Recently, the Supreme Court addressed the relative importance of the existence of, and extent of, injury in this analysis. In Wilkins v. Gaddy 130 S.Ct. 1175, 1178 (2010), the Court stated "the extent of injury suffered by an inmate is one factor that may suggest whether the use of force could plausibly have been thought necessary in a particular situation. The extent of injury may also provide some indication of the amount of force applied." Id. The Court noted that "injury and force, however, are only imperfectly correlated, and it is the latter that ultimately counts." Id.
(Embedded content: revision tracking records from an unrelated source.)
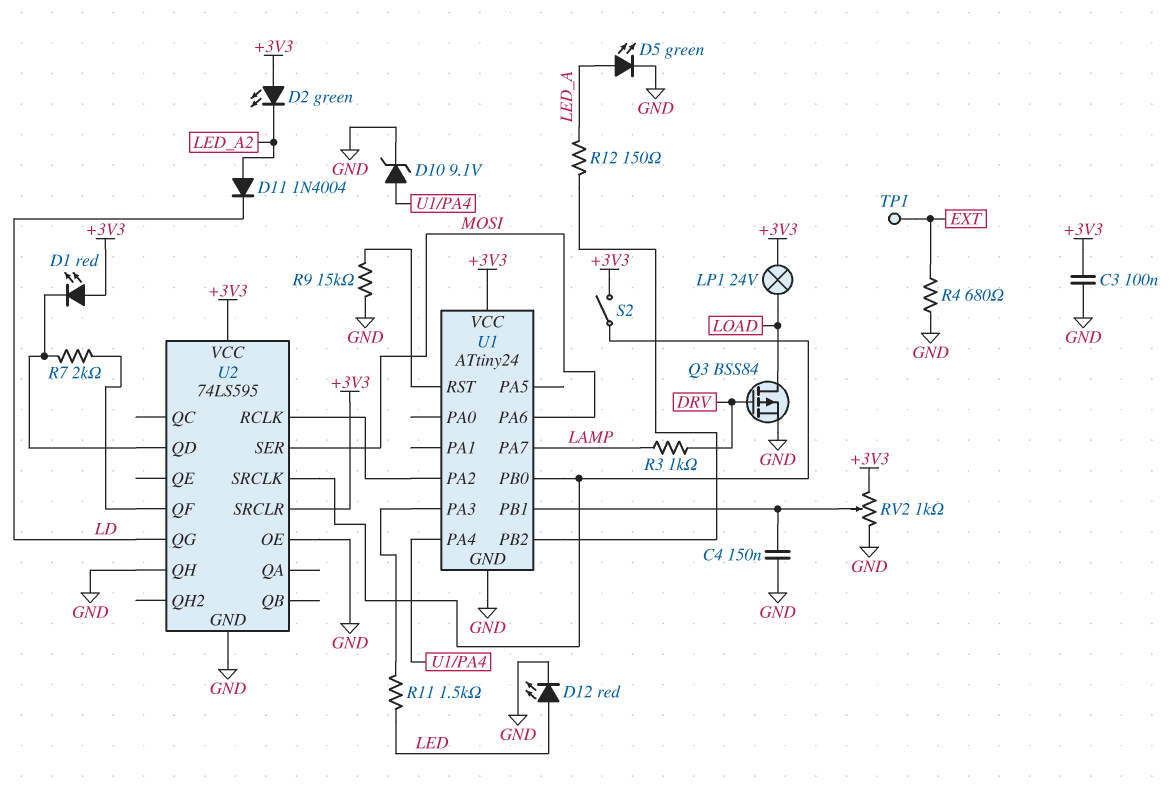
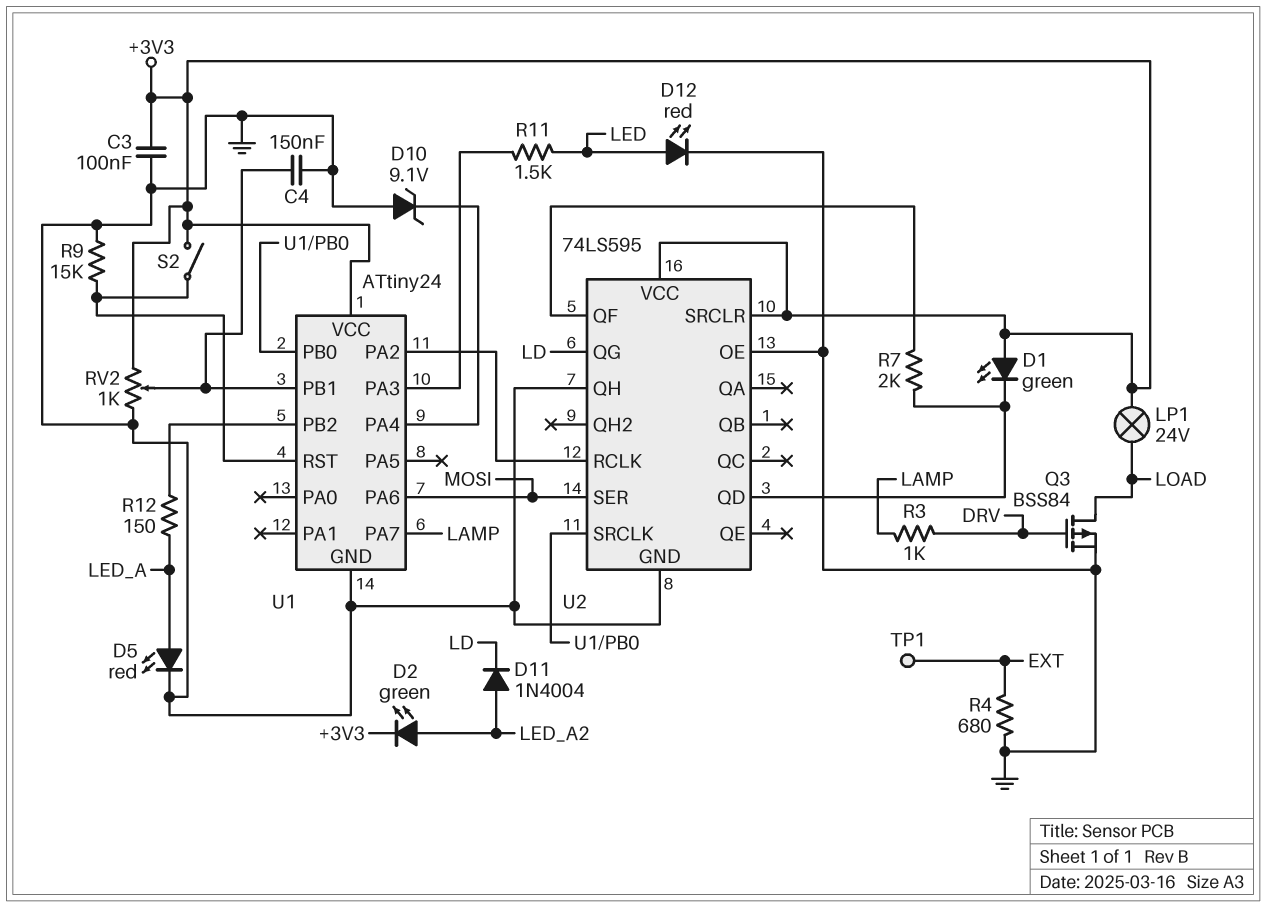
D1: LED red (A +3V3, K U2/QD) -> LED green (A +3V3, K U2/QD)
D2: LED green (A +3V3, K LED_A2) -> LED green (A LED_A2, K +3V3)
D5: LED green (A LED_A, K GND) -> LED red (A LED_A, K GND)
D10: zener 9.1V (A U1/PA4, K GND) -> zener 9.1V (A GND, K U1/PA4)
S2: switch (+3V3, U1/PB0) -> switch (+3V3, U1/RST)

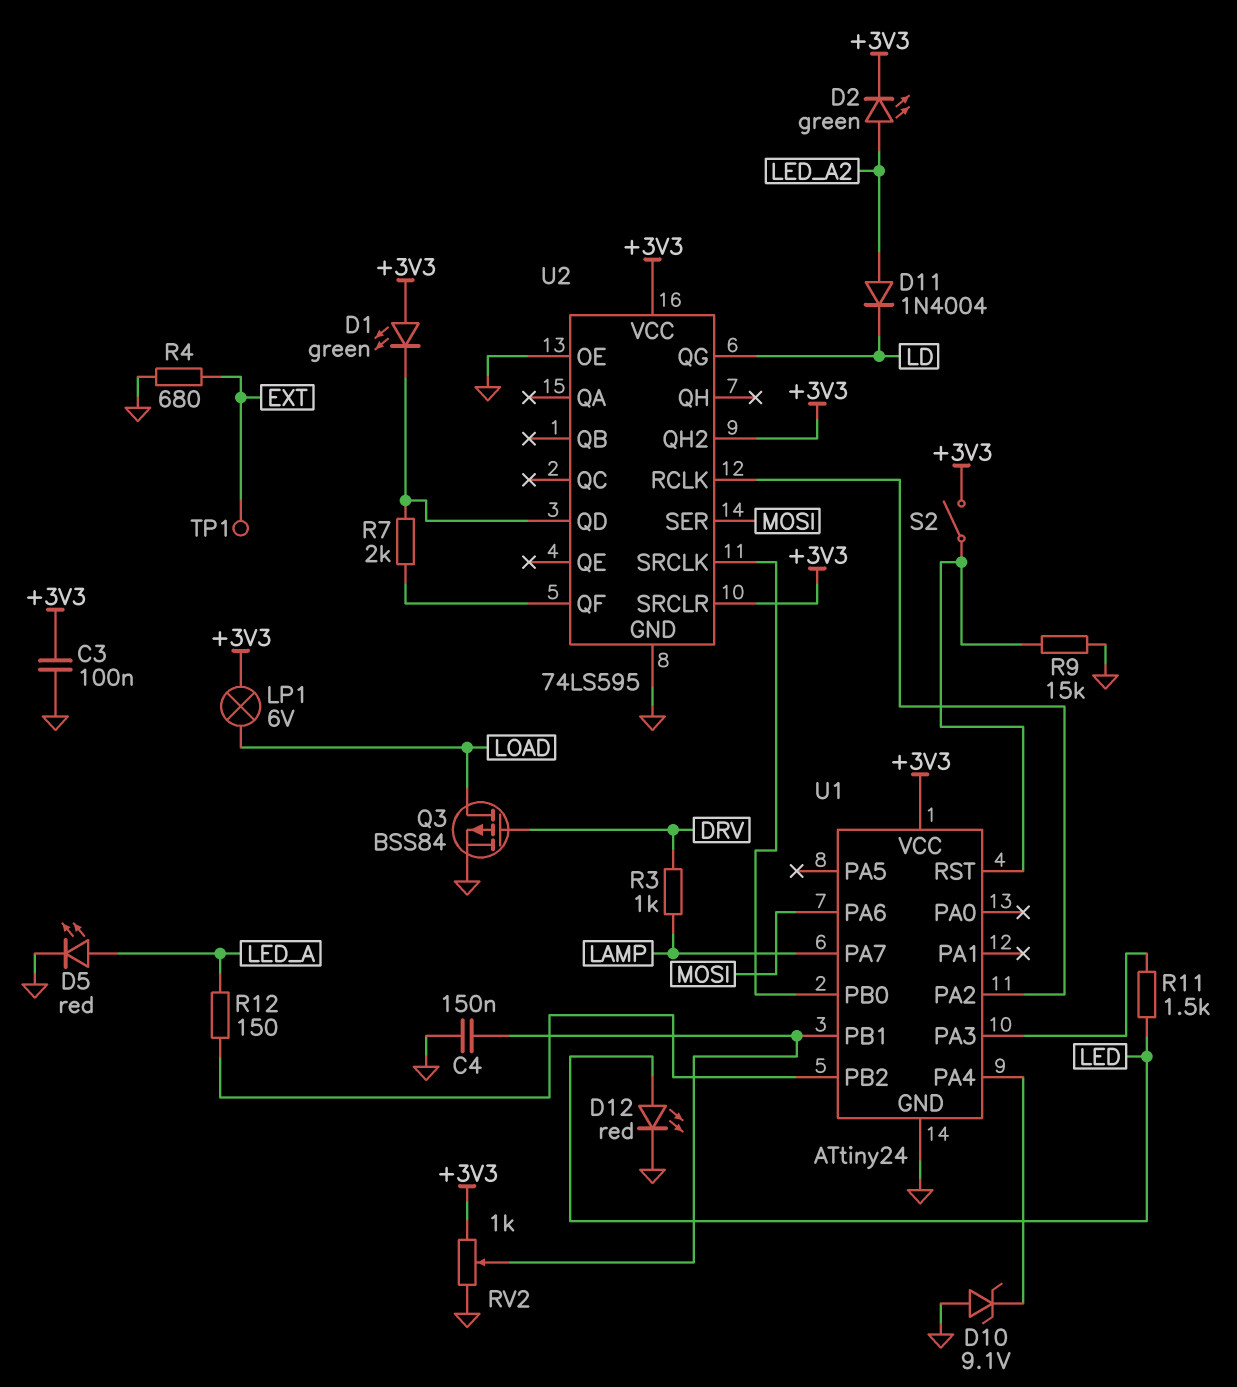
LP1: lamp 24V (+3V3, LOAD) -> lamp 6V (+3V3, LOAD)
U2 pin QH: GND -> none
U2 pin QH2: none -> +3V3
I am unconvinced by Defendants' arguments that Plaintiff failed to state an excessive force claim because Plaintiff disobeyed a direct order and did not suffer a significant injury. Plaintiff claims Defendant Clark grabbed him by the neck and threw his head into a door while Plaintiff was standing with his hands raised. Plaintiff claims he suffered a swollen face and "excruciating neck pain." ECF No. 2, p. 4. At this stage, considering the facts in the light most favorable to Plaintiff, I cannot find Plaintiff failed to state a plausible claim of excessive force. Accordingly, Plaintiff's excessive force claim against Defendant Clark in his individual capacity should remain for further consideration.
Accordingly, I recommend Defendant's Motion to Dismiss (ECF No. 14) be GRANTED in part and DENIED in part. Specifically, Plaintiff's official capacity claims against Defendants Reed and Clark and Plaintiff's individual capacity claims against Defendant Reed be DISMISSED without prejudice. This leaves Plaintiff's individual capacity claim for excessive force against Defendant Clark as the sole remaining claim.
The parties have fourteen days from receipt of the Report and Recommendation in which to file written objections pursuant to 28 U.S.C. § 636(b)(1). The failure to file timely objections may result in waiver of the right to appeal questions of fact. Plaintiff is reminded that objections must be both timely and specific to trigger de novo review by the district court.